Just before the monkey man was immortalized, he disappeared. Monique was on the way back from a wedding in Newport, R.I., on July 25 and left her hotel in a hurry that morning. She had noticed that the chain around her neck felt a bit loose. After making several stops on the way home to Montreal, including lunch in Londonderry, N.H., she reached down to touch the charm, as she so often did, while in a grocery store in Colchester, Vt. The necklace was there, but the monkey man was gone.

Monique and her boyfriend scoured the store and the car. She phoned the restaurant and called the hotel. She got in touch with local newspapers, which did write-ups on the missing pendant. She offered a $200 reward. But it hasn’t turned up. “I was devastated, but to me, devastated about a thing, I know it’s not appropriate,” Monique said. “In the end, the monkey man is just a thing. I lost the thing. I have the story.”

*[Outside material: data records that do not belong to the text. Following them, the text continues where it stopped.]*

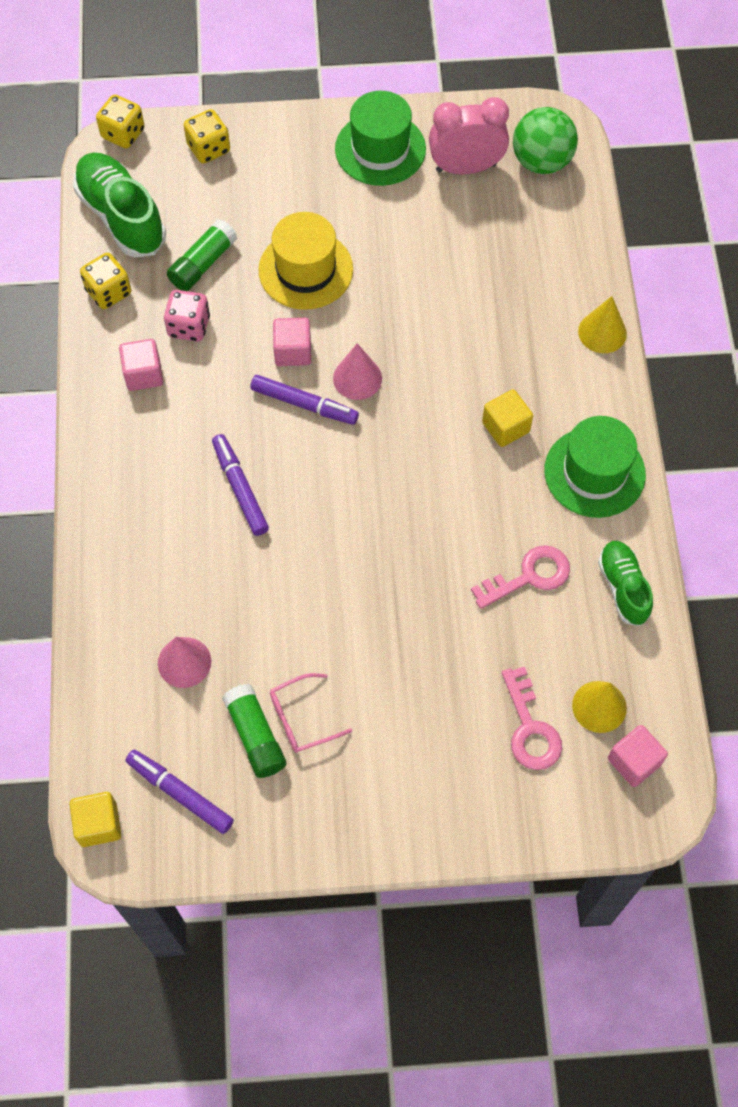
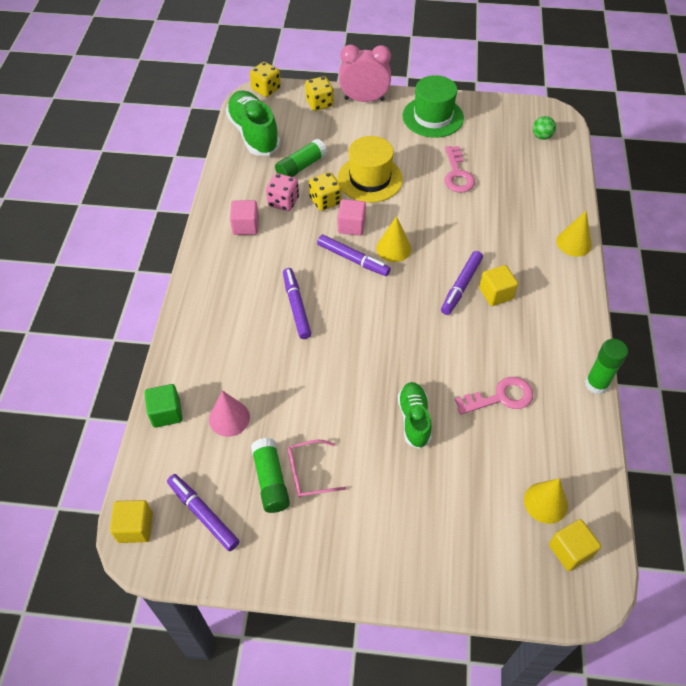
camera: 10 degrees right, 10 degrees down
(100, 669) = (166, 413): none -> green cube
(109, 292) = (234, 175): yellow dice -> yellow dice (325, 201)
(357, 378) = (393, 248): pink cone -> yellow cone
(457, 423) = (461, 286): none -> purple marker
(466, 167) = (489, 134): pink clock -> pink clock (364, 99)
(530, 728) = (487, 510): pink key -> pink key (457, 174)
(541, 161) = (541, 136): green ball -> green ball, size x0.52
(594, 472) = (559, 333): green hat -> none
(623, 587) = (573, 416): green shoe -> green shoe (414, 419)
(634, 761) = (570, 551): pink cube -> yellow cube
(648, 538) = (596, 384): none -> green glue stick

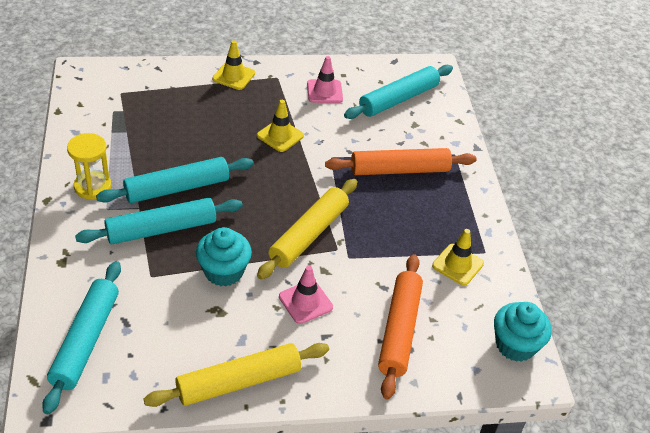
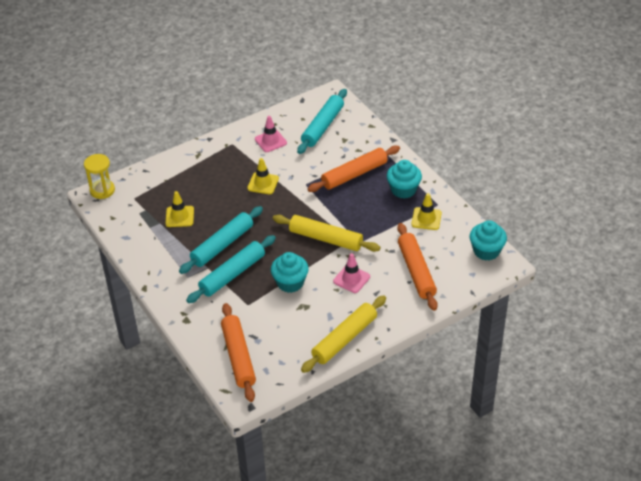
camera: 20 degrees left, 0 degrees up
(85, 341) = (238, 357): turquoise rolling pin -> orange rolling pin
(92, 187) = (167, 267): yellow hourglass -> yellow hourglass (102, 190)
(233, 76) = (201, 155): yellow traffic cone -> yellow traffic cone (179, 216)
(308, 235) = (326, 239): yellow rolling pin -> yellow rolling pin turned 75 degrees counterclockwise
(450, 214) = (403, 190): none -> turquoise cupcake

But the legacy of the charm — and the woman who first offered it — has not been extinguished. Kind strangers reaching out to help search for the tiny figure have brought Polak comfort. Fortuitously, a jeweler she’d told the story to once, had urged her to make a mold. So the monkey man has since been revived in silver — and replicas have been made for Polak’s daughter, her boyfriend’s daughter and the editor of the book. “I realized I should never have worn the original monkey man. I should have given him to the Montreal Holocaust Museum, where he belongs,” she said. “The reason I wore it all the time was so I could tell the story.”

And now she has — spreading the message of hope and humanity to a wider audience.

The Brass Charm was published by Scholastic this fall in both English and French with illustrations by Marie Lafrance. The French version is called Le Trésor d’Oma (Oma being Grandma in Dutch).